Bildmaterial: Sven Weniger
Nach diesem aufschlussreichen Artikel, der die Sache an sich sehr gut erklärt, zum besseren Verständnis ein paar Fotos aus meinem eigenen Archiv. Sie enstanden bei der Feier meine 50. Geburtstags und sind wirklich sehr, sehr aufschlussreich. *grins*:
Anfangen will ich mit dem Foto meines GGs in "Wartestellung". Wie ihr seht, hat er eine Art Schlabberlatz an, der gleichzeitig den Essplatz am Tisch bedeckt. Bis zu diesem Zeitpunkt kannte ich nur die typischen Schlabberlätze, die man in den Restaurants vor dem Essen umgebunden bekommt (wenn man nicht weiss, was es damit auf sich hat), aber dieser Latz ist meiner Meinung nach wirklich am besten für dieses Essen geeignet.
Rechts ist er beim Trinken des o.g. Porrons zu sehen. Solltet ihr es ihm nachmachen wollen, so kann ich nur empfehlen, euch auch einen Latz umzuhängen!

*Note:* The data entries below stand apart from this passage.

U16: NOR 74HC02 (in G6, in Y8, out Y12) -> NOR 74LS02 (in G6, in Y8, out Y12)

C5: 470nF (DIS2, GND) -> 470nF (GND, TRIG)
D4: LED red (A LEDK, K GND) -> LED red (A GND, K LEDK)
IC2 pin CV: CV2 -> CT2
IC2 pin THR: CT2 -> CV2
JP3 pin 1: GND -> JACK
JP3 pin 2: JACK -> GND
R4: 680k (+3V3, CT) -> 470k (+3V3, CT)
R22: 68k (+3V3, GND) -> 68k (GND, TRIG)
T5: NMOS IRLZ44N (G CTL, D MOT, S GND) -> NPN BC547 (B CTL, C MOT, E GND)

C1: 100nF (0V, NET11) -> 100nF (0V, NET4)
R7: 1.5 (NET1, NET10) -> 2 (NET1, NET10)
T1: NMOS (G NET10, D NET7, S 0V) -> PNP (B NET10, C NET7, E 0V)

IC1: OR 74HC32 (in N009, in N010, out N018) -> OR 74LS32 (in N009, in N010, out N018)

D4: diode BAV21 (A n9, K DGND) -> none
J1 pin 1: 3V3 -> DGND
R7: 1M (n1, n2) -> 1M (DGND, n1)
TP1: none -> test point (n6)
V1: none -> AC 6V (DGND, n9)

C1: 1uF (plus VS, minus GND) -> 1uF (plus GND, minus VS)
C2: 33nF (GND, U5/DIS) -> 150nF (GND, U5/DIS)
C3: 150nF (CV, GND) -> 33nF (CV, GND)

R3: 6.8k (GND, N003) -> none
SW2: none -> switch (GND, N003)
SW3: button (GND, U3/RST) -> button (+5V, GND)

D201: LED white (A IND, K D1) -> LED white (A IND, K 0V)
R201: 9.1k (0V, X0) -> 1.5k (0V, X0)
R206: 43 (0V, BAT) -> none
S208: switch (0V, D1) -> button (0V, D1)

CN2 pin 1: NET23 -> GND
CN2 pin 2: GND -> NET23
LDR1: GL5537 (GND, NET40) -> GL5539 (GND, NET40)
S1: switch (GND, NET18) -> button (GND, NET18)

Und nun die verblüfften Gäste. Ja, wenn man zum ersten Mal verkohlte Frühlingszwiebel auf einer Dachpfanne serviert bekommt, da geht einem schon so mancher wunderliche Gedanke durch den Kopf!!! Man beachte auch bitte den Abfalleimer auf dem Tisch ........
Aber nach einer kurzen Vorführung von mir, wie diese komischen Dinger gegessen werden ....
.... war das Staunen und Grübeln schnell vorbei und es wurde kräftig zugelangt.
Bleibt nur noch zu sagen, dass nichts übrig blieb. ;-)
Und das war unsere heutige "calçotada", von der ebenfalls nichts übrig blieb.
Unser armer Michi durfte nur zuschauen, aber nicht probieren!